The camera turns abruptly to look at Raymond (Laurence Harvey), a U.S. Army sergeant who is sitting stolidly on the dais with a U.S. officer (Frank Sinatra) and eight other soldiers.
“No, sir,” says Raymond. But did he really say sir? Must be some mistake.
The camera turns back to the little old —what the deuce is going on here! The little old lady has inexplicably become a little old Chinese Communist professor, and the Garden Club is alarmingly transmogrified into a conclave of Russian and Chinese military and police officials meeting secretly in Manchuria.
“Very good, Raymond,” the professor coos. “Now take this scarf and strangle Ed Mavole.” Stolidly. Raymond takes the Scarf and strangles Ed Mavole.

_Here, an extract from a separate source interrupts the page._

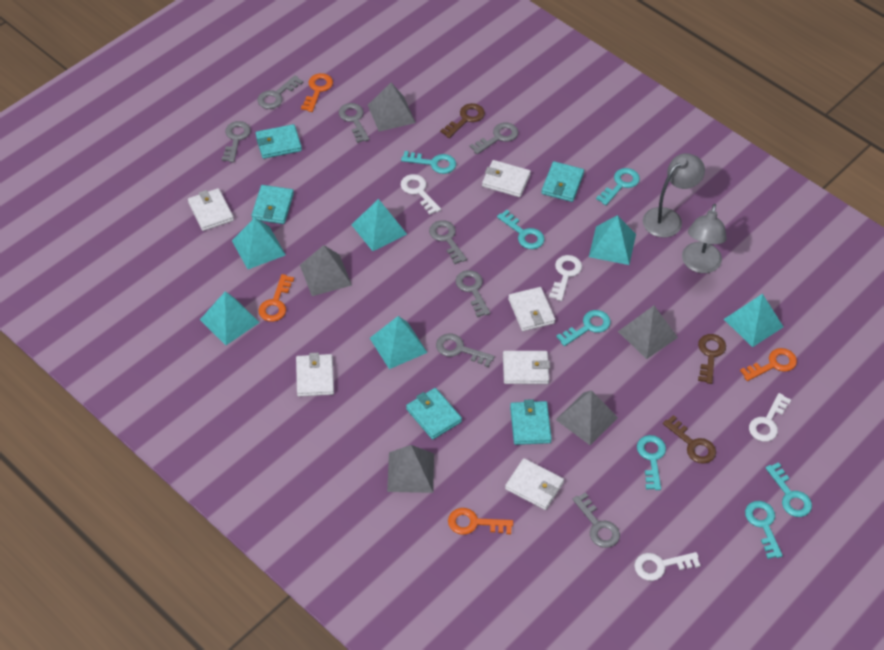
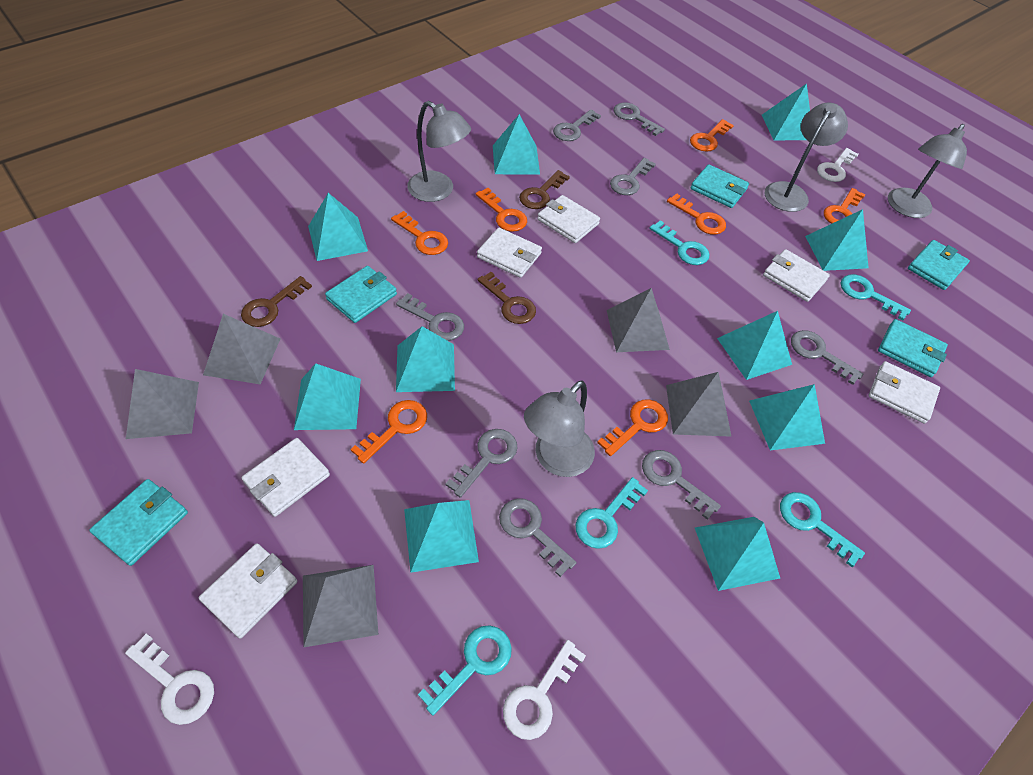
grey lamp: 2 -> 4
orange key: 4 -> 7
turquoise key: 7 -> 5
turquoise pyramid: 6 -> 10
white key: 4 -> 3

“Very good, Raymond,” the professor coos. “Now take this gun and shoot Bobby Lembeck.” Stolidly, Raymond takes the gun and shoots Bobby Lembeck.

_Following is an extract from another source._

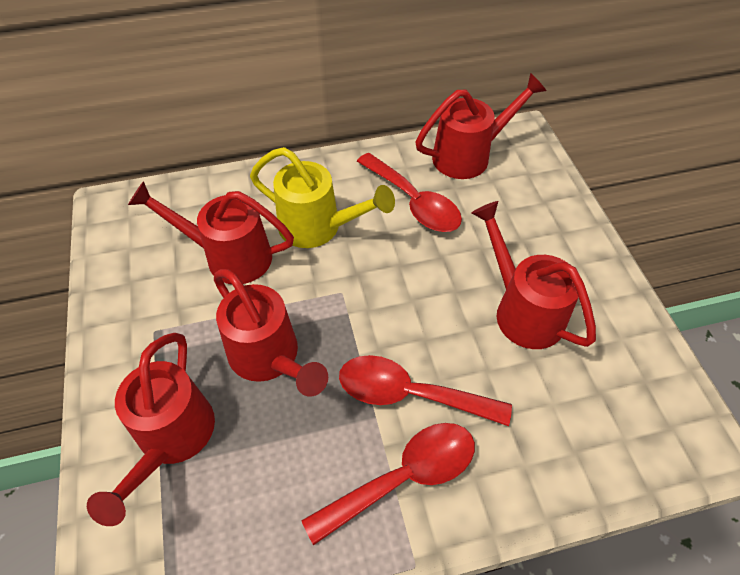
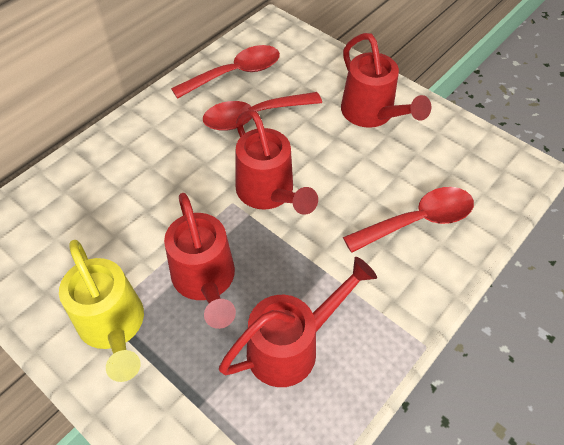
red watering can: 5 -> 4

“Marvelous!” a Russian general exclaims, and the auditorium rustles with applause. The professor—but the professor has vanished as mysteriously as he appeared, and it is the exquisite little old lady who makes her audience a dithery little bow.
An eerily effective scene, but what does it mean? It means that the professor is real, and that the little old lady is a hallucination experienced by the U.S. soldiers, who have been captured and hypnotized. Sent back to their units in
Korea, they remember nothing of what has happened. Sent back to the U.S., the gruesome Raymond proves under posthypnotic suggestion to be a police-proof mechanism of murder. At the climax, he holds in his telescopic sights a U.S. presidential candidate whose death would clear the way to the White House for a Communist puppet.
As told by Richard Condon in his psychopolitical thriller, the story of Raymond was notable for its metaphoric extravagance (“There she sits . . . preening the teeth of her power with the floss of my joy”) and its intellectual exhibitionism (“They tittered like thlibii”). As translated into cinema by Director John Frankenheimer (Bird Man of Alcatraz), the story is notable chiefly for a systematic error it makes. It tries so hard to be different that it fails to be itself.